中心静脈栄養や経鼻チューブからではなく、腹壁から直接胃内にチューブを挿入し、そこから栄養剤を注入して栄養管理を行います。内視鏡を用いて非開腹的に手術を行うのが、経費内視鏡的胃ろう造設術です。
PEGの手技には、プル法・プッシュ法・イントロデューサー法・イントロデューサー変法などがあります。
この治療でできること・適応・禁忌
経口摂取困難になった場合にも、消化機能があれば自然に近い形で栄養補給が可能となります。
以下、PEG造設の目的、適応、実施の禁忌と要注意例
◎目的
- 経腸栄養アクセス
- 胃の減圧
◎適応
- 意識障害や嚥下障害などにより必要な栄養を自発的に摂取できないが、正常な消化機能を有しているもの
- 4週間以上の生命予後が見込まれる成人および小児
- 誤嚥性肺疾患を繰り返しているもの
◎禁忌と要注意例
- 内視鏡が通過困難な咽喉頭、食道、異噴門部の狭窄
- 大量の腹水貯留
- 極度の肥満
- 著名な肝腫大
- 胃の潰瘍性病変や急性粘膜病変
- 胃手術の既往
- 横隔膜ヘルニア
- 高度の出血傾向
- 全身状態不良で予後不良と考えられる例
- 消化管吸収障害
食事制限・前投薬・所要時間
◎食事制限・水分制限 あり
◎前投薬 あり
◎所要時間 15~30分
◎比較的簡単な手技で造設できる
患者への説明
◎処置前
- 手術前に着替えて貴金属類を外してもらいます。
- 処置後の身体外観変化をイメージできているかを確認し、必要時には補足をします。
◎処置中
- 内視鏡を挿入しながら処置をするため、会話ができません。
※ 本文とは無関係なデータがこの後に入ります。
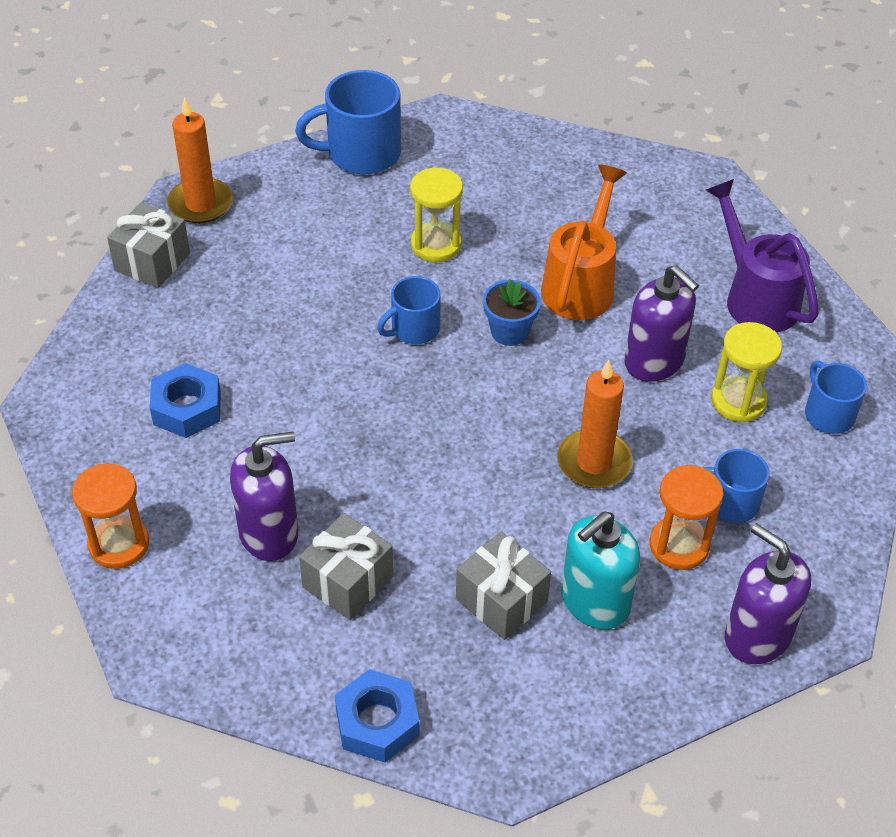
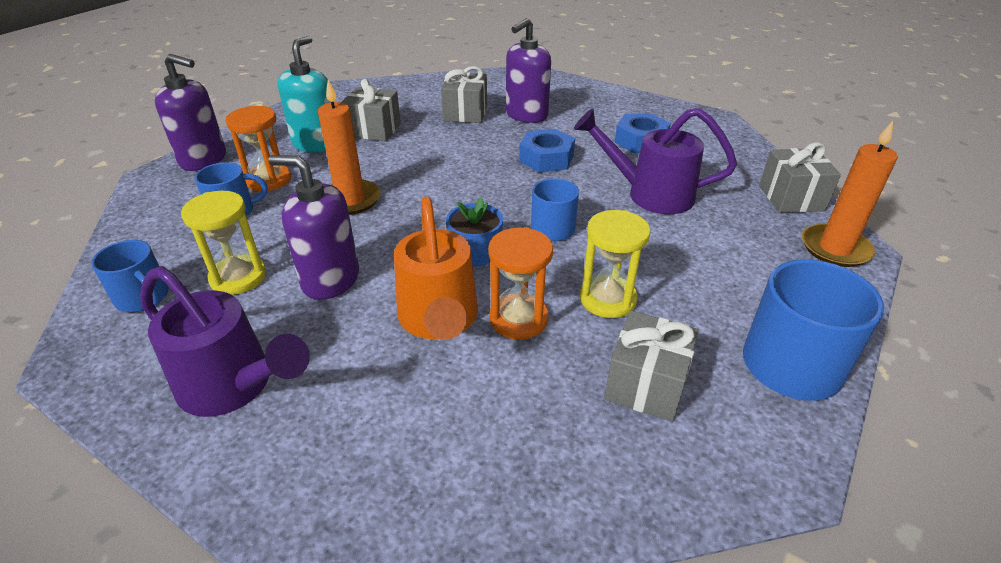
camera: 150 degrees right, 10 degrees down
(119, 544) = (594, 92): orange hourglass -> orange hourglass (518, 319)
(277, 326) = (650, 194): none -> purple watering can
(377, 722) = (407, 84): blue nut -> blue nut (546, 158)
(471, 182) = (646, 384): none -> grey gift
サインを決め、意思疎通ができるようにしておきます。
- 局所麻酔を行いますが、完全に痛みが抑えられるわけではないので、痛みが強い場合は事前に決めたサインを送るよう伝えます。
- 体を動かさないように注意してもらいます。
◎処置後
造設後にカテーテルの違和感や痛みの有無を確認します。